Who cares? The future of general practice

General practice must change to deliver higher-quality care at a lower cost to taxpayers. This is central conclusion of Reform's latest research paper, Who cares? The future of general practice. 

Today’s small, isolated practices, should be replaced by a new model: large-scale primary-care centres offering a wider range of services, seven days a week.

What are the issues?

Small-scale practices

Little use of technology

Inconvenient opening hours

Today's model of general practice was designed for 1948. It is small scale and offers limited services to an average list of 7,461 patients. There are 7,875 separate surgeries across England. Sixty-one per cent of practices have fewer than four GP partners and only 6 per cent have 10 or more. 

Small size is a problem for patients. The Care Quality Commission highlights a clear correlation between size and quality of care. Smaller practices struggle to offer extended services, such as diagnostics, and multi-professional teams, which drives patients into secondary care and undermines the quality of the services on offer.

Today's practices fail to incentivise patients to use technology. GPs are yet to be won over by the benefits of access to electronic health records and many are worried about the value for money of online services. The result is that, in 2016, eight in 10 people report not using any online services.

At the same time, opening hours are inconvenient. Since 2004, GPs have been able to opt out of providing longer opening hours - resulting in 90 per cent doing so. Typical opening times are 8am to 6.30pm, five days a week, with which many, particularly full-time workers, are becoming increasingly dissatisfied.
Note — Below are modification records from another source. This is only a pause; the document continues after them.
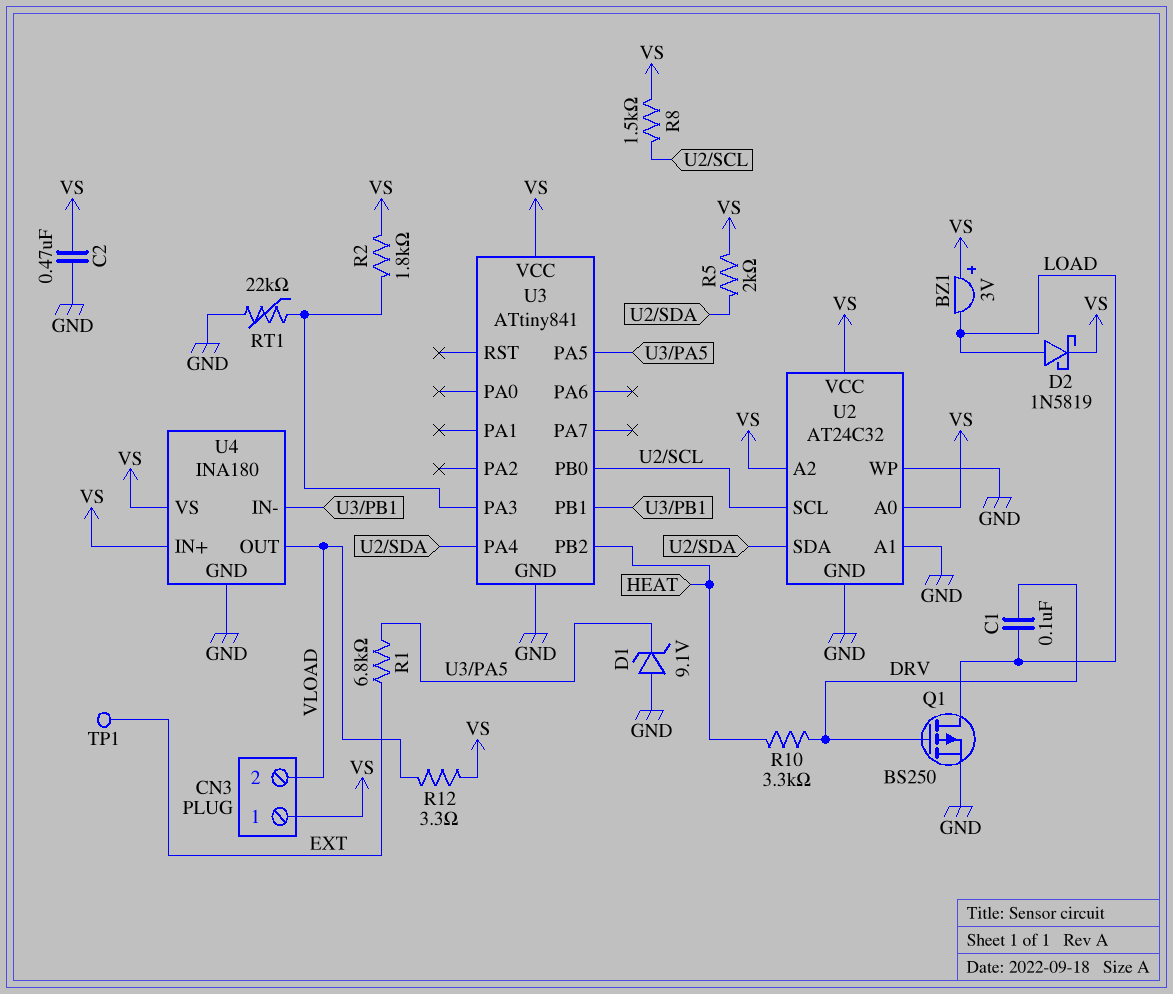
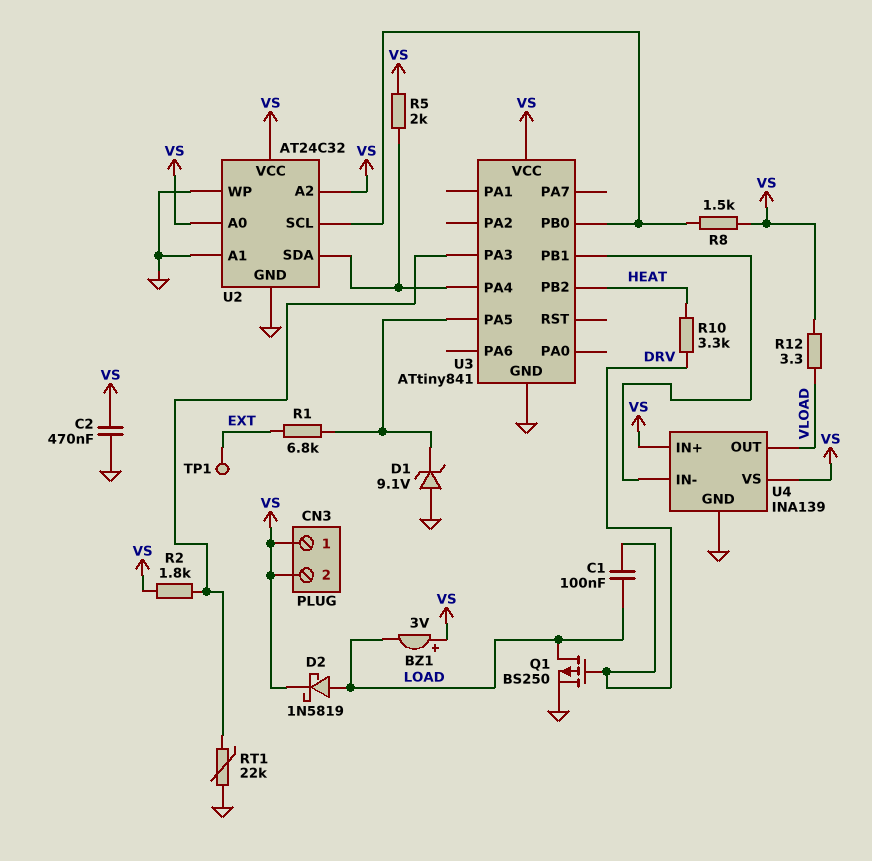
CN3 pin 2: VLOAD -> VS
U4: INA180 -> INA139

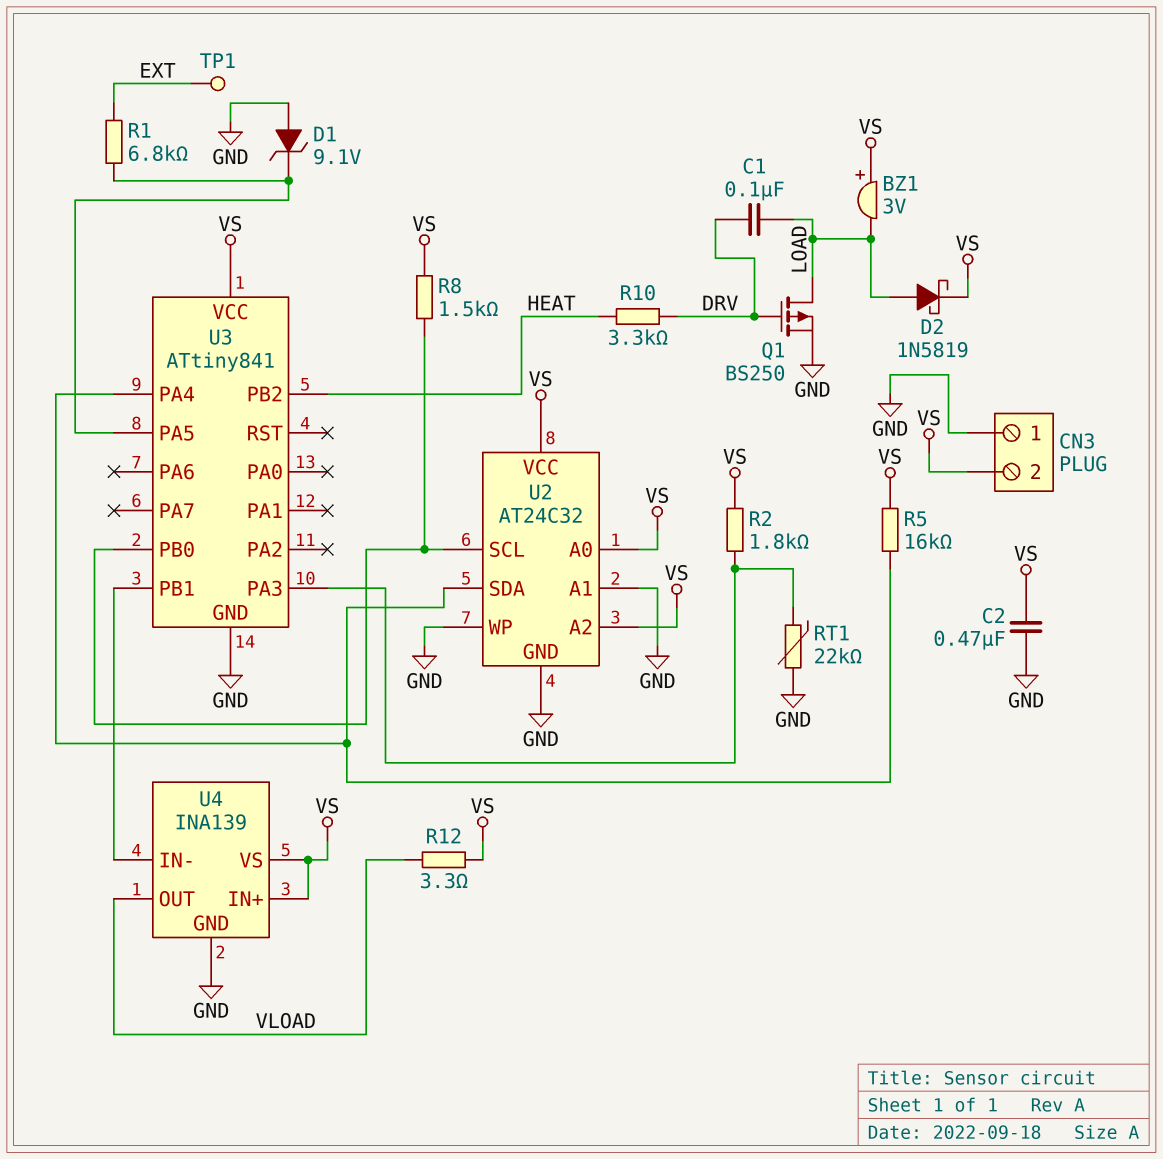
CN3 pin 1: VS -> GND
R5: 2k (U2/SDA, VS) -> 16k (U2/SDA, VS)

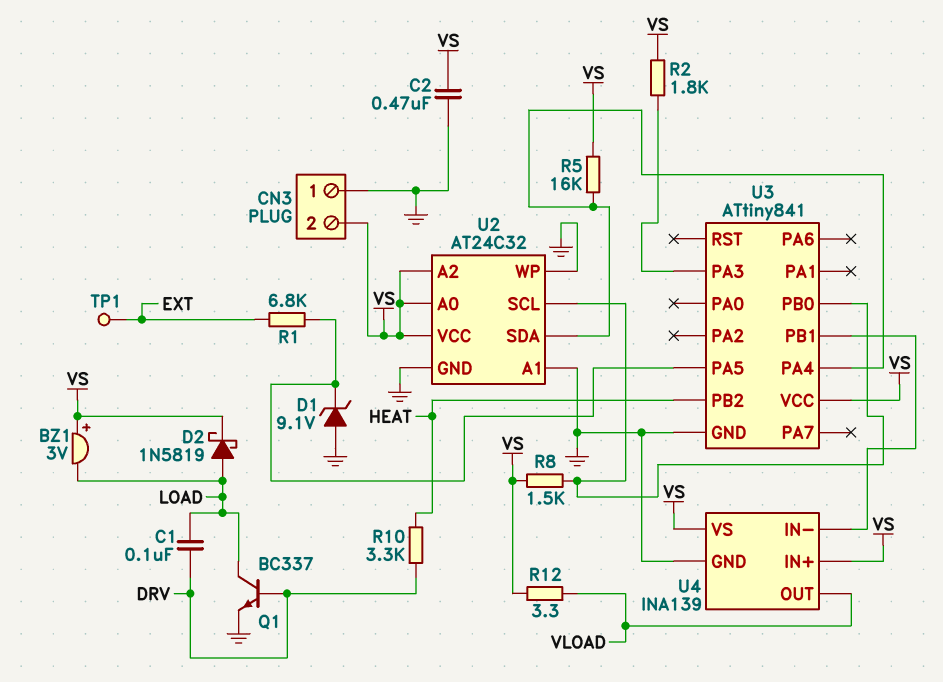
Q1: PMOS BS250 (G DRV, D LOAD, S GND) -> NPN BC337 (B DRV, C LOAD, E GND)
RT1: 22k (GND, U3/PA3) -> none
Poor access is costly for the NHS. Six million people attend A&E each year as a result of failing to get a GP appointment. A further six million attend out-of-hours GP surgeries. These consultations are much more expensive than a GP appointment, which wastes £869 million each year.

As a result, 70 per cent of GPs believe that the current system requires fundamental change.

What should the future look like?

Population-health providers

Large scale

A different workforce

Seven-day services

Primary-care providers should operate at scale to deliver a 'population-health' approach to care. This goes beyond providing limited, reactive care to offer a wider range of services and focus on prevention for healthy people and self-management of people with long-term conditions, who currently consume 50 per cent of GP appointments. Delivering this would align providers with best practice across the globe.

This approach would benefit patients and the taxpayer. Previous Reform research has outlined that prevention and self-management could save £1.9 billion by 2020-21.

To most efficiently deliver care, tomorrow's providers should embrace technology. Using online services to triage demand could save the NHS £274 million a year if the number of people who used such services matched the number of people who use the internet each day. Video appointments are also 40 per cent quicker than face-to-face consultations.

More flexible consultations would allow clinicians to address the complex needs of people suffering from long-term conditions. Twenty-minute appointments could become the norm for these patients - with shorter appointments for those with less complex needs.

The workforce must also radically change. As much as 50 per cent of the 372 million appointments currently administered by GPs could be better delivered by another professional. As GPs currently handle two-thirds of appointments, this would entail only one in three people visiting their GP seeing a doctor.

The NHS could save over £700 million each year if nurses or pharmacists administered the 57 million appointments dealing with minor ailments. The Government must therefore scrap its commitment to employ 5,000 more GPs by 2020-21.

Primary-care providers should offer a greater variety of services to improve care for patients and ease the pressure on the rest of the NHS. Lakeside Healthcare, a super-practice in Northamptonshire, has introduced an urgent care centre which delivers appointments to 200,000 people at less than a third of the price of an A&E visit. Applied across the country this could save the NHS £1.1 billion per year.

Primary-care providers should also offer seven-day services. Contrary to recent criticisms, demand for these appointments rises following implementation - as shown by Taurus Healthcare, which covers 185,000 patients in Herefordshire. Seven-day services have also been shown to reduce
A&E demand.

What can policymakers do?

Fewer commissioning bodies

New, time-limited contracts

Policymakers must act to incentivise change. The current commissioning framework delivers a fragmented approach to care - with primary, secondary, social-care and public-health services currently designed separately. The 209 clinical commissioning groups - created in 2012 to commission secondary care - are taking more responsibility for primary care. But they are too small to hold larger providers to account. The Government should investigate a reduction of the number of commissioners for larger homogenous health economies.

Competition must be unleashed to deliver improvements. Since 1948 GPs have been contracted by the state to provide services - but a vast majority of contracts are open-ended. Time-limited contracts should be held to stoke competition between providers. New contracts should also cover the whole care needs of patients to incentivise a population-health approach to care.